This proposal was accepted for RailsConf 2022 and Brighton Ruby 2022. Download slides
Over the course of 14 years, the GitHub.com CSS bundle grew to over 40,000 lines of custom CSS. It became almost impossible to refactor. Visual regressions were common. In this talk, we’ll share an honest picture of our successes and failures as we’ve worked to break up with our CSS bundle by moving towards a component-driven UI architecture.
This talk explores the past, present, and future of custom CSS in the GitHub.com monolith, one of the biggest Rails code bases in the world. It paints an honest picture of how we have tried and often failed to get ahead of our CSS technical debt.
I start by showing how our custom CSS has grown over the past 14+ years, despite having a design system! I then explain how new custom CSS is the baseline success metric I have for our design systems engineering team.
I then talk about how CSS is a pit of failure, giving examples of how we’ve introduced visual regressions and how it’s difficult to test for bad designs. I show how CSS lacks the kinds of tools we use to write maintainable, changeable software in other languages.
I then explain the main reason why custom CSS is a problem for GitHub: it’s making our frontend hard to change, something we so badly want and need to do to continue to innovate as a company. This is no small matter.
I set up the rest of the talk by explaining how I will share what we’ve done to try to mitigate problems with our custom CSS.
I share specific examples around:
I then conclude the talk with my big-picture takeaway from this work: That ideas should not be conflated with technologies. What makes React great can and should be adopted in the Rails ecosystem.
I am a staff engineer at GitHub, leading GitHub’s work on addressing our significant frontend technical debt.
I am the creator and lead maintainer of ViewComponent, GitHub’s framework for building reusable, testable & encapsulated view components in Rails. The ViewComponent framework has received significant attention in the Rails community, and is foundational to several up and coming Rails ecosystem libraries including StimulusReflex.
I’m also the author of the support for 3rd-party component frameworks introduced in Rails 6.1, along with other view-related improvements such as template annotations and the class_names
helper.

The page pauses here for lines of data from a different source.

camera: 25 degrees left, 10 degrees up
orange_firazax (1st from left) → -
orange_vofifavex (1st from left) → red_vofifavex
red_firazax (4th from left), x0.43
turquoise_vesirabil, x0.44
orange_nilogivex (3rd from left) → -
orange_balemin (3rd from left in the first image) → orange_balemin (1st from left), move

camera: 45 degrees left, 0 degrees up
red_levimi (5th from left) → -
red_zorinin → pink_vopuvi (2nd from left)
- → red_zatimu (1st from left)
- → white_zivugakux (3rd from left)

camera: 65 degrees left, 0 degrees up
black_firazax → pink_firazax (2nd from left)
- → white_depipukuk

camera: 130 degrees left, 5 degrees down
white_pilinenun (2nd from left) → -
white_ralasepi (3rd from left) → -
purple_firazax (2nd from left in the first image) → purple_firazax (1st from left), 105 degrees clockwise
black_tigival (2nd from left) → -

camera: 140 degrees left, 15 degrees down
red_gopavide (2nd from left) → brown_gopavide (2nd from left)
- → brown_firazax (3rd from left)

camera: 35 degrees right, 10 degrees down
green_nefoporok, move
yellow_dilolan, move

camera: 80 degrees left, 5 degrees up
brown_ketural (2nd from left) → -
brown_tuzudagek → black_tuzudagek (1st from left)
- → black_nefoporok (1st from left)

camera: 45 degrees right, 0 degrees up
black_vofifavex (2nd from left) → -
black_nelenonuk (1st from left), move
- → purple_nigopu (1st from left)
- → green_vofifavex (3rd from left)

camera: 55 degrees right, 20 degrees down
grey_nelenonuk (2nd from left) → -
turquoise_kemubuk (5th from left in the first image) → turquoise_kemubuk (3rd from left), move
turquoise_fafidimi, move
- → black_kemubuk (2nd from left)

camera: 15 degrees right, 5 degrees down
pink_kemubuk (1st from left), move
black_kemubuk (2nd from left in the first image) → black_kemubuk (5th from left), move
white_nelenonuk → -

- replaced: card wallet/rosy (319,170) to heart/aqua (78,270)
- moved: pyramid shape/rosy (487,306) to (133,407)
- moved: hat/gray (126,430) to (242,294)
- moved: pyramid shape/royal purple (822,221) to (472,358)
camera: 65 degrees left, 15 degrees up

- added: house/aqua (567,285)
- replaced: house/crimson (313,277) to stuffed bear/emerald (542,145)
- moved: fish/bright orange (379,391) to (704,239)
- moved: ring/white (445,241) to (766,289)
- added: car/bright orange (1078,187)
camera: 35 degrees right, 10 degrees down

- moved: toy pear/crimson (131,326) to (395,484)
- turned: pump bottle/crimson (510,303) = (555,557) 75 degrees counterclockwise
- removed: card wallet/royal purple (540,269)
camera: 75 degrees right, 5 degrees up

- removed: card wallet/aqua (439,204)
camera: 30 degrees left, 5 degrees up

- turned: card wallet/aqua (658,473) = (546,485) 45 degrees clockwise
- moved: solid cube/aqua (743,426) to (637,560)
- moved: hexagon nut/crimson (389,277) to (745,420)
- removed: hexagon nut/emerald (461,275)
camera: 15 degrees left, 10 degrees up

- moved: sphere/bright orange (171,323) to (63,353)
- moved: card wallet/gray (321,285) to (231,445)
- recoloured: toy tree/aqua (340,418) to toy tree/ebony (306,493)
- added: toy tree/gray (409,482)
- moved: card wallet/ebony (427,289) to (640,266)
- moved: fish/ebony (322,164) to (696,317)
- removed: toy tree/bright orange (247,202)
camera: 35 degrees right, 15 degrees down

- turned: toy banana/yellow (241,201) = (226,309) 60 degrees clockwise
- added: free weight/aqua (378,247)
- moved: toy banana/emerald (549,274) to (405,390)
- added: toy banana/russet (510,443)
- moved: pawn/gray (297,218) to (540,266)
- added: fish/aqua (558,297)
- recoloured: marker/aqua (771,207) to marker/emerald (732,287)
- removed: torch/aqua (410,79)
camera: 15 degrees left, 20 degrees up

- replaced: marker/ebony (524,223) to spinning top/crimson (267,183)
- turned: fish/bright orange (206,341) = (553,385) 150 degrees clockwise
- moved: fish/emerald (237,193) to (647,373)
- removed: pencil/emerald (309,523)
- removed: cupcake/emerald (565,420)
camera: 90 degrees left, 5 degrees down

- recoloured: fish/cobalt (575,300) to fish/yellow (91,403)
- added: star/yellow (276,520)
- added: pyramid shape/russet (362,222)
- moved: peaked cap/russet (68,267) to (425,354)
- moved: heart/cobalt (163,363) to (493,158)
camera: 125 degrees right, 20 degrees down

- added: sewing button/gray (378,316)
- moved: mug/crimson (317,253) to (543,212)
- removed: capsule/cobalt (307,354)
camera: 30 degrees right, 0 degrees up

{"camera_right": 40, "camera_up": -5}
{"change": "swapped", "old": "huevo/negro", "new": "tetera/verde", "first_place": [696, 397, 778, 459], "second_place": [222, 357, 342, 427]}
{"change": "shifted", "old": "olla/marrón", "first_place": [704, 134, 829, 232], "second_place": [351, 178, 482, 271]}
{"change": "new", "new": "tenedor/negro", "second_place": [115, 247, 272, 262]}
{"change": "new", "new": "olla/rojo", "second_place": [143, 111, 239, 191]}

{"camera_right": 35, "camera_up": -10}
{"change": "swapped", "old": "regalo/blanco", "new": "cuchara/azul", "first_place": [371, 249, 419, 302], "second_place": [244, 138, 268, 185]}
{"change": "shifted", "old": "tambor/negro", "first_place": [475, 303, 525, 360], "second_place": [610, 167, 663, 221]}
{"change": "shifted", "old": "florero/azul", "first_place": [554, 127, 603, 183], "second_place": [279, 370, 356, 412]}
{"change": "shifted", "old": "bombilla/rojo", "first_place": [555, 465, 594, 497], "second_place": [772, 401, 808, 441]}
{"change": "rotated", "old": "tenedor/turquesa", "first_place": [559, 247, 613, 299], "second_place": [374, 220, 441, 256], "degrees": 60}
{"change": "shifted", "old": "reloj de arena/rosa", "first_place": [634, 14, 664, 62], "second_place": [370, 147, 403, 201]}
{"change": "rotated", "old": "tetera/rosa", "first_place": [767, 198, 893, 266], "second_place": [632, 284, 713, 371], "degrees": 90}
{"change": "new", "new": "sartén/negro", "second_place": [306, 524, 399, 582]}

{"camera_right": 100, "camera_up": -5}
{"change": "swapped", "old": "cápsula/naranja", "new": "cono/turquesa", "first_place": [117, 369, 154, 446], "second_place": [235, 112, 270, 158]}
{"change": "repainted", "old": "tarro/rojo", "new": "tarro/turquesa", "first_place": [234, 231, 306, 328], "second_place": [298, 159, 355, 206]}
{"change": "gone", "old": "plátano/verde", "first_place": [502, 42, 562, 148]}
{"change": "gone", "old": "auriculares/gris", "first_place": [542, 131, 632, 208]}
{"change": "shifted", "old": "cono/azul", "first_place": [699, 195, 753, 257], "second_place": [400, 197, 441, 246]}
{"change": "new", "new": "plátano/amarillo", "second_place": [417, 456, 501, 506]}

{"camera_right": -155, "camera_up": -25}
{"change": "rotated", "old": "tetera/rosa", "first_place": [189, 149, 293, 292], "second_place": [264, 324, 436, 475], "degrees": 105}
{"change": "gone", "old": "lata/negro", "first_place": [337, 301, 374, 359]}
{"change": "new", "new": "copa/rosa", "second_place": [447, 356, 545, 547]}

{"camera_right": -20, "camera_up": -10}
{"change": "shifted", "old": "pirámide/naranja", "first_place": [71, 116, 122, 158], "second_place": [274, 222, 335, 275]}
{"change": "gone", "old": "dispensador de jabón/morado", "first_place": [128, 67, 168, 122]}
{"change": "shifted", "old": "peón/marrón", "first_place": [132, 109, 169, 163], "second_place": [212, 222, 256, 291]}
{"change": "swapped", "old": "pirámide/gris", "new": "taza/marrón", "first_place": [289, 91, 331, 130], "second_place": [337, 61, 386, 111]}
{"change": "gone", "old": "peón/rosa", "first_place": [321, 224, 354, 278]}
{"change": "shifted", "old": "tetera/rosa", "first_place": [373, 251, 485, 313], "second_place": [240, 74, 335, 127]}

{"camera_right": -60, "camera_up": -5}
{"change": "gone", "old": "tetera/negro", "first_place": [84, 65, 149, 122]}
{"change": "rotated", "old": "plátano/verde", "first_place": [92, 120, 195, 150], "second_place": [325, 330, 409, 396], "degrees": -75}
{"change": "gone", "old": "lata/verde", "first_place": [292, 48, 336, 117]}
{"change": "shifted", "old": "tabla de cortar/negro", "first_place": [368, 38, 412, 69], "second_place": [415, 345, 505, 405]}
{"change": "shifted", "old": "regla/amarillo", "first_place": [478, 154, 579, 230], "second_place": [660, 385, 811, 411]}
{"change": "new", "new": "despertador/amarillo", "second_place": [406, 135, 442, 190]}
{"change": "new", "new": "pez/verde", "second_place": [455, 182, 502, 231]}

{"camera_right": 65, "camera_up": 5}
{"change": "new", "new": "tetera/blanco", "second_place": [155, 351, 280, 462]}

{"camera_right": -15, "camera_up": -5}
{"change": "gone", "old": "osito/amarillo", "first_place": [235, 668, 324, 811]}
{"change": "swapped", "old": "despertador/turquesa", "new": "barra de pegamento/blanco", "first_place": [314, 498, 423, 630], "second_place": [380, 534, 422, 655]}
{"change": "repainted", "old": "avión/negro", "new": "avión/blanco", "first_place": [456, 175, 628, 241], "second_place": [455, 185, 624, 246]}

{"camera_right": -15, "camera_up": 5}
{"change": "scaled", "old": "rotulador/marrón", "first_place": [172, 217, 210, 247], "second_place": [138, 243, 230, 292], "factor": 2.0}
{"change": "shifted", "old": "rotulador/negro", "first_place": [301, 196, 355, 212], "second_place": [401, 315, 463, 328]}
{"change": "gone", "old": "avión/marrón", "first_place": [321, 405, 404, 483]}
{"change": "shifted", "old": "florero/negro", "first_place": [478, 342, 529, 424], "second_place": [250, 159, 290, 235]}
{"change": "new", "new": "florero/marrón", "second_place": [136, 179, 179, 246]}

In addition, I maintain the Primer ViewComponents library, an open-source Ruby gem of ViewComponents for the Primer Design System.
This talk builds on previous RailsConf talks: In 2019 I shared a prototype for view components in Rails, in 2020 I gave a technical deep-dive into how a lack of encapsulation affects Rails views and in 2021 I shared what we learned scaling up to hundreds of ViewComponents. This talk gives an honest picture of our successes and failures taking on the significant CSS technical debt we’ve encountered as we move towards a component-driven view layer.
I’ve already given the talk to our local Ruby group and internally at GitHub, and it’s been well-received.